今日の読み終わり

伊坂幸太郎 『ゴールデンスランバー』
icon

ゴールデンスランバー

ゴールデンスランバー



映画を2回も観て、そして原作を読む。「どんだけ本作が好きなんだ!」と言われそうなんだけど、別に好きなわけじゃなくて、映画を観て残ってたモヤモヤ感、スッキリしない感を解消したくて、図書館で予約、順番待ちしてやっとこさ読みました。


やっぱり原作を読むと、「ああ、なるほど」と思わされる。映画では「主人公がとにかく訳も分からないまま犯人にされて逃げまくる」ということに徹していて、「どうして逃げなきゃならんのか?」という部分が、チョロッと、ほんと醸し出されるぐらいにしか述べられていない。もしかしたら、その部分は聞き逃しちゃうぐらい。しかし原作では、本編の章に入る前に、物語から20年後(だったか?)に「あの事件はなんだったのか」を検証する章がある。
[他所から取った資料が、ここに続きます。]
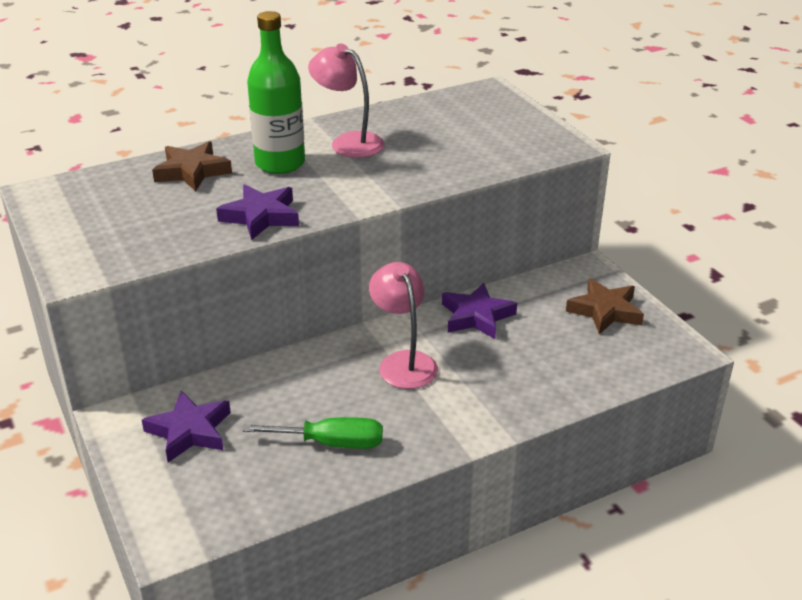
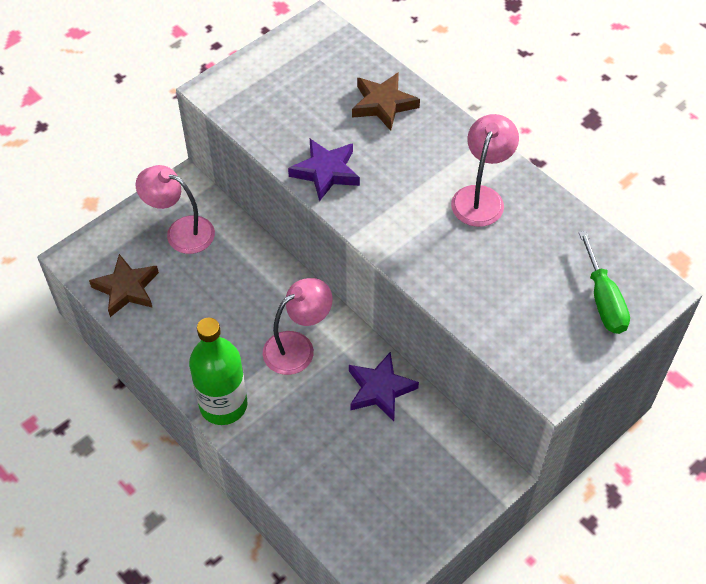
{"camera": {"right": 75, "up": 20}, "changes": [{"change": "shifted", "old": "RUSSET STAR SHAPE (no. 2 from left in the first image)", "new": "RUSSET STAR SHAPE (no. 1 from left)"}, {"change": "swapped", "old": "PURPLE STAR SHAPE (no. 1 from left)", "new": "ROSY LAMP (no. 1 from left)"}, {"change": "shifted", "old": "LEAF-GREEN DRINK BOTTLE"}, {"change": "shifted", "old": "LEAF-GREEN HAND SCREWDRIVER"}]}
真相自体は明らかにされないが、いくつかの推測が述べられているので、それを知ってから本編のお話に突入すると、「主人公が理不尽にも逃げなきゃいけないのか」という疑問よりも、「主人公が逃げなきゃいけない理不尽さ」が強調されて、物語全体がひとつにまとまる(ような気がする)。
映画は、なるべく原作に忠実にしたかったのかもしれないけど、まあ、上映時間とかテンポとか予算とかいろんな事情があるんだろう、原作とは異なったシチュエーションになってたり、原作では登場する人物が全く出てこないなど、いろいろ変わっている。変わっているというよりも、バッサリ切っちゃった、と言う方がいいかも。
そして何より一番重要な「街中に監視ポッドが設置されている」というシチュエーションに映画はなっていない。これは省いちゃいけないだろう。映画では携帯電話の盗聴か街中の監視カメラぐらいの「ザ・監視社会」だけど、原作ではこの「監視ポッド」による”あらゆるものが監視されている”という状況で、いかにその監視をくぐり抜けながら・・・というお話。主人公を追う警察がその監視情報に翻弄される場面もなきゃねぇ。


とにかく原作を読んでモヤモヤがスッキリしました。私としては、原作⇒映画の方向で楽しむことをおすすめします。